3

In most books, the result that the MLE is asymptotically normal is given, and that is used as the definition of asymptotically normal, with no mention of what the actual definition is for a general estimator.

Let $\hat{\theta}_n$ be an estimator for $\theta$. Consider the following definitions.

Defn 1 (Wikipedia): $\hat{\theta}_n$ is asymptotically normal if there exists a sequence of constants $a_n$, $b_n$ such that $\frac{\hat{\theta}_n-a_n}{b_n}\stackrel{d}{\to} N(\mu,\sigma^2)$.

Defn 2: $\hat{\theta}_n$ is asymptotically normal if $\frac{\hat{\theta}_n-\theta}{{se}(\hat{\theta}_n)} \stackrel{d}{\to} N(0,1)$.

Defn 3: $\hat{\theta}_n$ is asymptotically normal if $\frac{\hat{\theta}_n-\theta}{{se}(\hat{\theta}_n)} \stackrel{d}{\to} N(\mu,\sigma^2)$.

Defn 4 (StackExchange/MLE version): $\hat{\theta}_n$ is asymptotically normal if $\sqrt{n}(\hat{\theta}_n -\theta) \stackrel{d}{\to} N(0,\sigma^2)$.

In Defn 1, we can assume without loss of generality that $\mu=0$ and $\sigma^2=1$, but we can't do that for Defn 2 and Defn 3. One of the main questions I have is can an estimator be asymptotically normal where the limiting distribution is normal with a nonzero mean. Does such an estimator exist?

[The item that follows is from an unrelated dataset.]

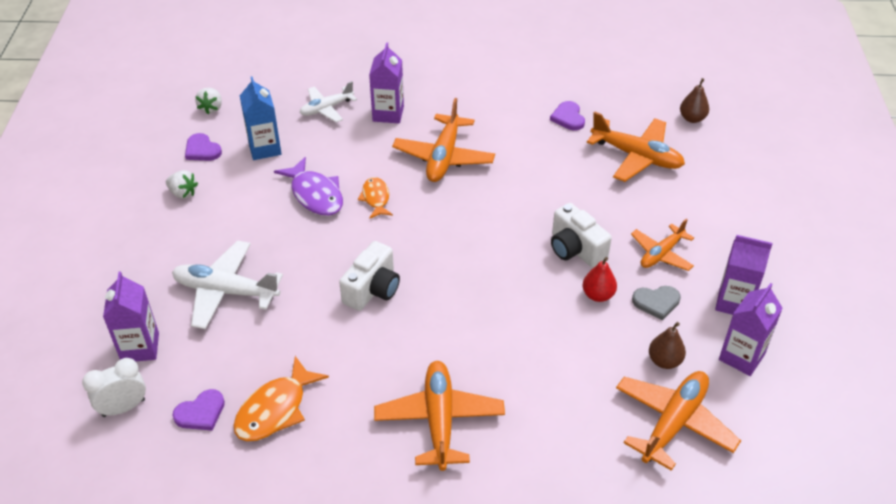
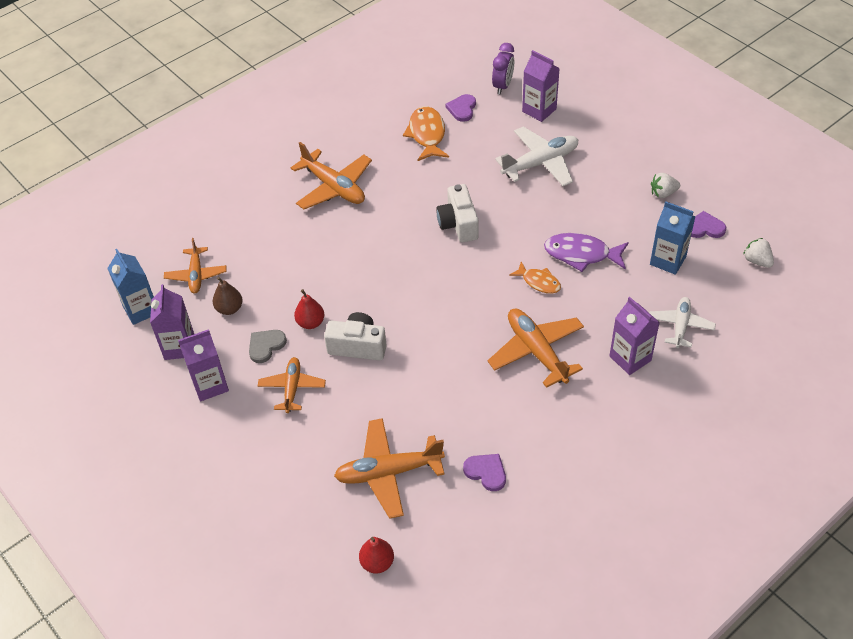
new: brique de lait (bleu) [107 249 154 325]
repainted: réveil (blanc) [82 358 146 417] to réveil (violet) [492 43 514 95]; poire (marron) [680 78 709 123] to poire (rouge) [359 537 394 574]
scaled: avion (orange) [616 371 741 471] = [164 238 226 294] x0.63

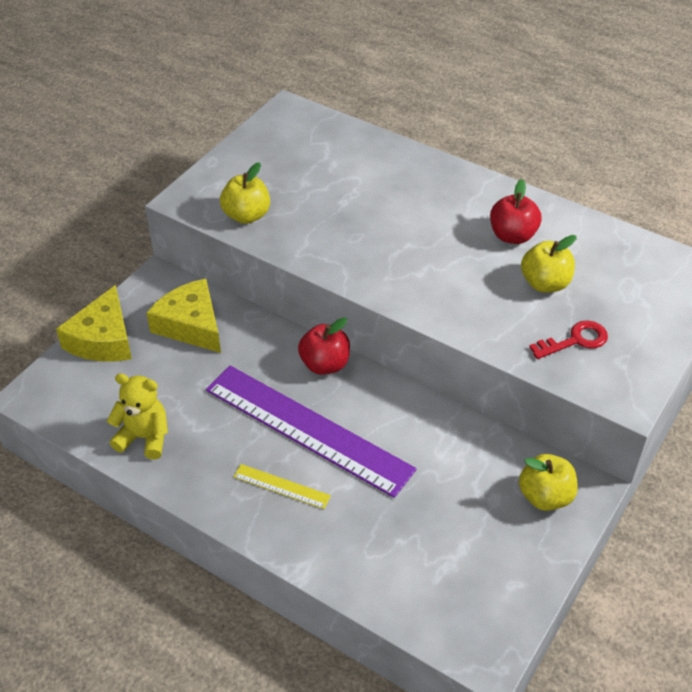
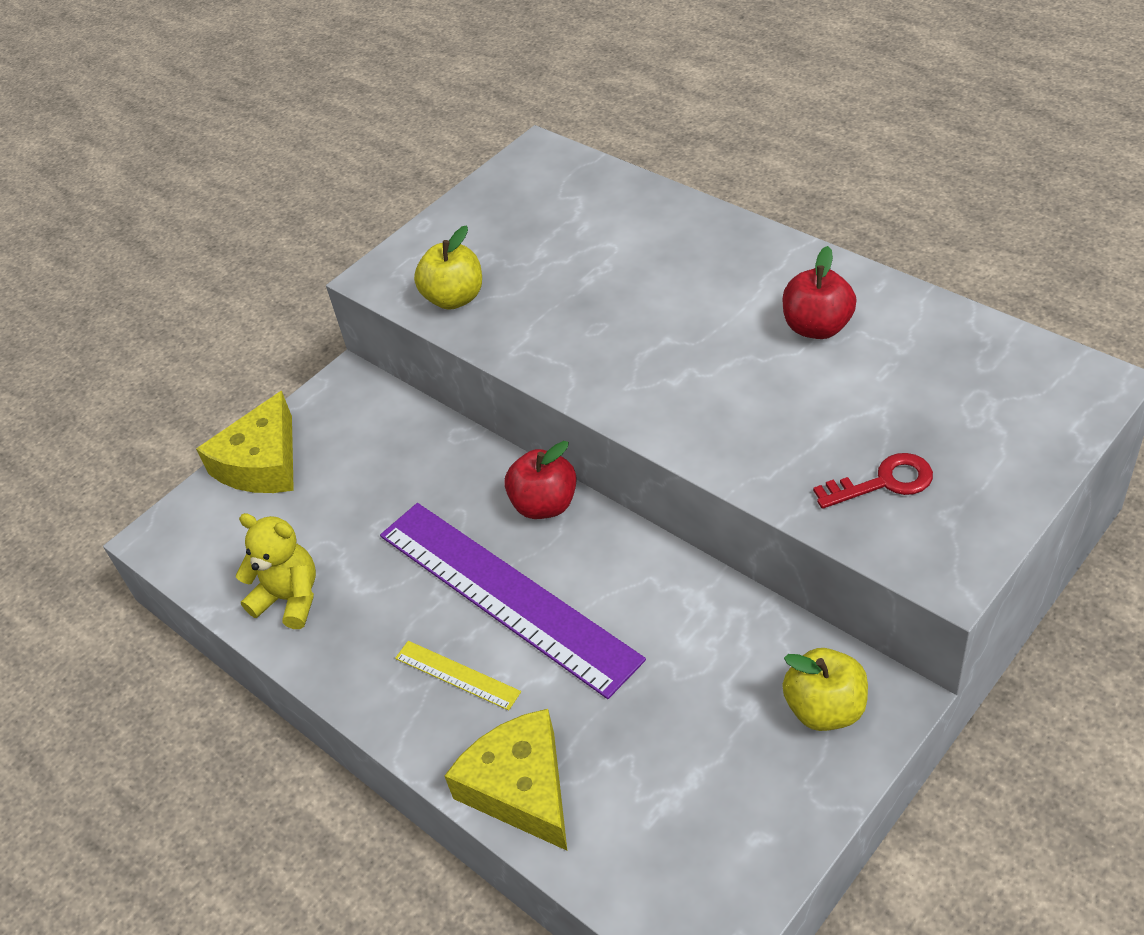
gone: pomme (jaune) [521 235 577 292]
shifted: fromage (jaune) [146 279 221 353] to [445 709 567 851]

Suppose $\theta$ is a mean and we estimate it using the bad estimator $\hat{\theta}_n = \bar{X}+1$, the sample mean plus 1. Then this is asymptotically normal according to Defn 1 ($a_n = \theta+1$), but not asymptotically normal by Defn 2 ($\frac{\hat{\theta}_n-\theta}{{se}(\hat{\theta}_n)} = \frac{\bar{X}-\theta}{{se}(\hat{\theta}_n)} + \frac{a}{{se}(\hat{\theta}_n)}$, where the first term converges to $N(0,1)$ and the second term diverges), and even Defn 3.

Defn 4 seems too limited and too closely related to MLE. It doesn't appear to account for cases where the rate of convergence is not $\sqrt{n}$.

It seems Defn 1 is the most expansive definition here. It raises the question that if Defn 1 holds with $\mu=0$ and $\sigma^2=1$, how is it related to Defn 2, specifically is it necessary that $\frac{b_n}{se(\hat{\theta}_n)}\stackrel{p}{\to}1$ and $E(\hat{\theta}_n)-a_n\stackrel{p}{\to}0$?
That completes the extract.